Thursday, 6 February 2020

Media Quotes of the Week: From PM urged to stop war on the media after No 10 briefing boycott row to why The Times is better value than a coffee

The Guardian reports: "Political journalists have boycotted a briefing at No 10 Downing Street after one of Boris Johnson’s aides banned selected reporters from attending. The walkout took place after a confrontation inside No 10 in which Lee Cain, Johnson’s most senior communications adviser, tried to exclude reporters from the Mirror, i, HuffPost, PoliticsHome, Independent and others."

The Times [£] in a leader:" It is not as if Downing Street does not have other things to do than start a pointless squabble. It has made some big promises, and fighting the press was not one of them. Nor will it be much of a distraction over time from the course of events. Mr Johnson’s advisers ought to think again before they look even more foolish than they do already."

Stephen Glover in the Daily Mail: "This isn't Trump's America. I hope our journalist Prime Minister will control the perpetually turbulent Mr Cummings, who seems not to like journalists or journalism very much, or to value a free Press."

Nick Robinson on Twitter: "We asked a minister to appear on @BBCr4today today to explain what they planned to do to stop released terrorists attacking people on the streets. None was available."

Piers Morgan on Twitter:  "This ongoing cabinet boycott of many media outlets (including @GMB) is stinking cowardice. Shame on you @BorisJohnson for allowing this - you were a journalist like us once."

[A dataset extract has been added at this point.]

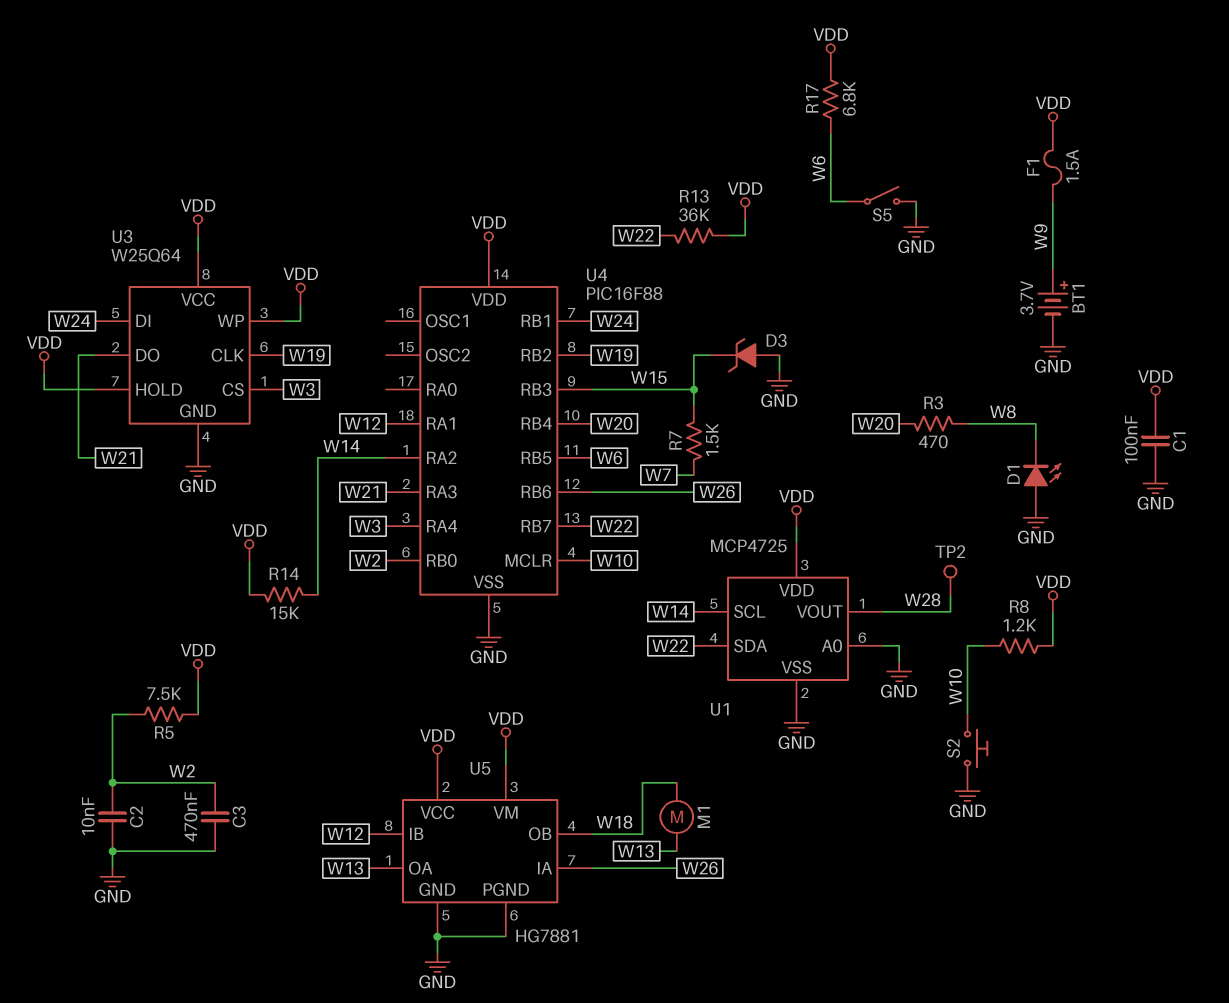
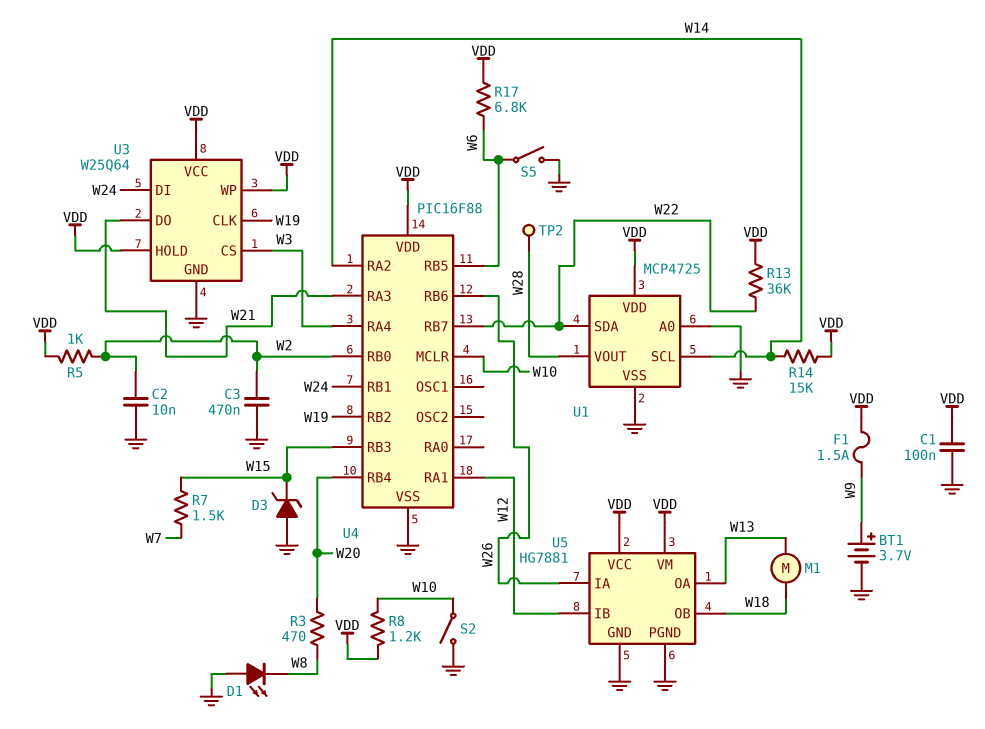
R5: 7.5k (VDD, W2) -> 1k (VDD, W2)
S2: button (GND, W10) -> switch (GND, W10)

Nick Cohen on the Spectator blog: "Johnson is revealing himself to be a brooding suspicious politician, wholly at odds with his cheeky chappie persona. Even when a terrorist attacked civilians on a London street, ministers were “not available” to speak to the public. I suspect there is a strong element of projection at play. It is because Johnson was a partisan columnist that he is an enemy of press freedom. He assumes all journalists are like him, and that they will twist, distort and censor accordingly."

Tim Shipman in the Sunday Times [£]: "Boris Johnson’s right-hand man has set up a network of mafia-style “snitches” in Westminster restaurants to stop ministerial aides getting free lunches from journalists. Dominic Cummings told government special advisers on Friday evening that in future they must pick up half the bill if they go for lunch, dinner or drinks with the media. 'The people’s government doesn’t take any favours.' he pronounced. 'No coffees, no lunches, no drinks. Especially not with journalists'.”

Ray Snoddy on Mediatel on the Brexit negotiations: "The test for the media now will be the honesty with which they approach the really tricky negotiations soon about to begin. Will the Brexit-supporting press now deal in facts or continue chasing sunbeams, or as a default position blame the EU for its intransigence if the shoots or renewal run into problems."

Roger Mosey in the New Statesman: "Nobody can pretend that the BBC’s job is easy. The government is breathing down its neck about the licence fee, and ministers are boycotting the Today programme. Audience loyalties generally are weaker and social media hostility is intense. But the corporation has not provided a convincing enough argument for taking a wrecking ball to the structure that delivered its greatest successes, and its proposed remedies may well turn the dark clouds into thunderstorms."

Unnamed ITN colleague of Alastair Stewart, quoted by The Times [£] about the Twitter row which ended the news presenter's career: “It feels that editors used his mistake to get rid of an expensive, old white guy. It looks like opportunism, getting rid of him now. It’s disrespectful. Editors are obsessed with diversity. If you are white, male and middle-aged you don’t have a place here. And the decisions are being made with no sense of ITN’s history, or the people who have spent their lives covering the news. He is liked and respected by the newsroom and loved by viewers. We all know he can get a bit carried away on Twitter but nothing to justify such an extreme reaction.”

Andrew Hunter Murray on Twitter: "From a single copy of the Times today I have learned about the last ever Battle of Britain ace (RIP), an escaped Thai giraffe, the new German trend of fried raccoon, and the phrase 'as rare as rocking-horse shit'. For less than the price of a coffee. Newspapers are unbelievable."